Deutsche Waffen weltweit
Deutschland ist der drittgrößter Waffenexporteur der Welt. Der Hauptabnehmer ist Saudi-Arabien: 2012 genehmigte BRD Waffenlieferungen im Wert von 1,2 Milliarden Euro.Dieser Golfstaat bezieht aus Deutschland neben schwerem Gerät auch Waffen, wie zum Beispiel G36.Darüber hinaus interessiert sich Saudi-Arabien für deutschen Kampfpanzern und U-Booten.Momentan wird über die Lieferung von mehr als 30 Patrouillenbooten verhandelt. Die Boote dienen momentan zur Grenzsicherung und nicht zur Unterdrückung der Bevölkerung in Saudi-Arabien.
Rüstungsgüter lassen sich aber leicht umbauen und können für andere Ziele als für die Landesverteidigung eingesetzt werden (die deutsche Waffen können leider an Rebellengruppen weitergegeben werden).
Aktion Rote Hand
Heute,am 12.2.2014,protestieren in Deutschland Jugendeinrichtungen und Schulen (Red Hand Day) gegen den Einsatz von Kindern, die als Soldaten missbraucht werden.Daher überreichen sie Medien und Politikern einen roten Handabdruck.

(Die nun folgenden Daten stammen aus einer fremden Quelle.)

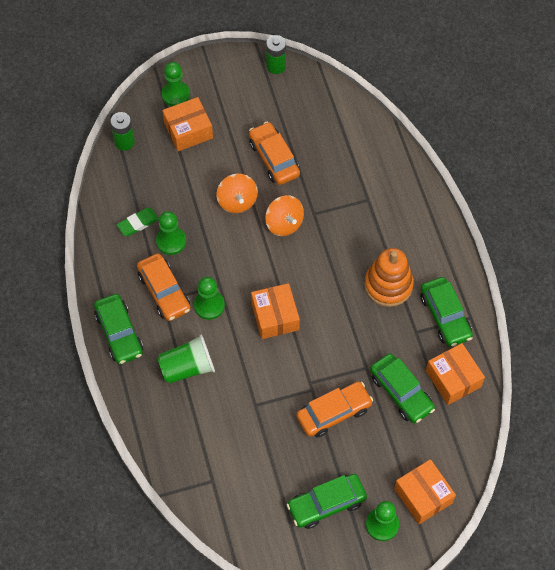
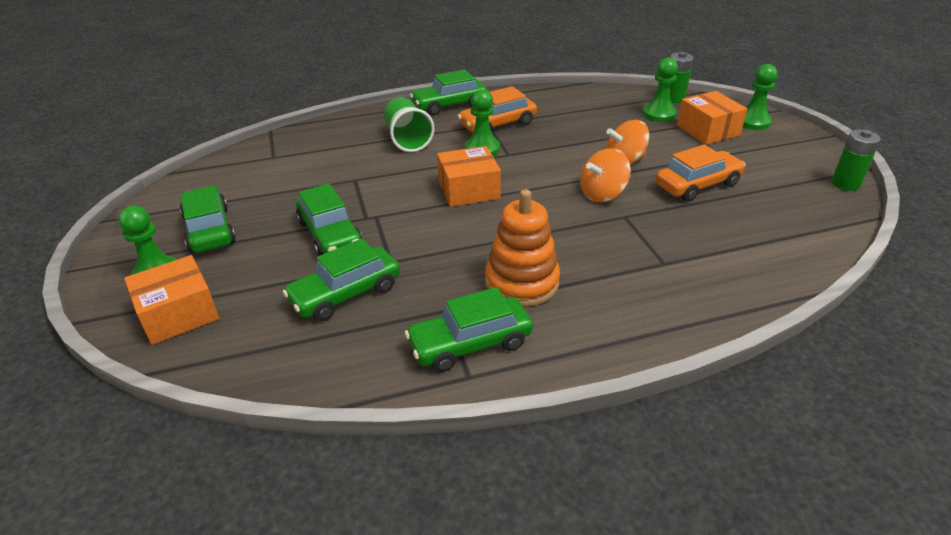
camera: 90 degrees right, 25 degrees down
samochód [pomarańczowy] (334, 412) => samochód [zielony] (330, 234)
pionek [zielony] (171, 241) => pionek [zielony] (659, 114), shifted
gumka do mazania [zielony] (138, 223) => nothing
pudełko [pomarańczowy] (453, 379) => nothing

Mittlerweile engagieren sich Jugendliche in aller Welt gegen den Missbrauch von Kindern als Krieg-Soldaten. Die Aktion „Red Hand Day“ entstand in Deutschland 2003 und breitete sich schnell weltweit aus. Diese Aktion bietet die Möglichkeit, sich intensiv mit den Themen Menschenrechte,Krieg und Gewalt zu befassen.
Die Aktion Rote Hand bleibt bei den Jugendlichen – das beweisen Gespräche sogar nach vielen Jahren – in der Erinnerung , verbunden mit der Überzeugung, dass man wirklich etwas Sinnvolles für andere Kinder in Kriegsgebieten getan hat.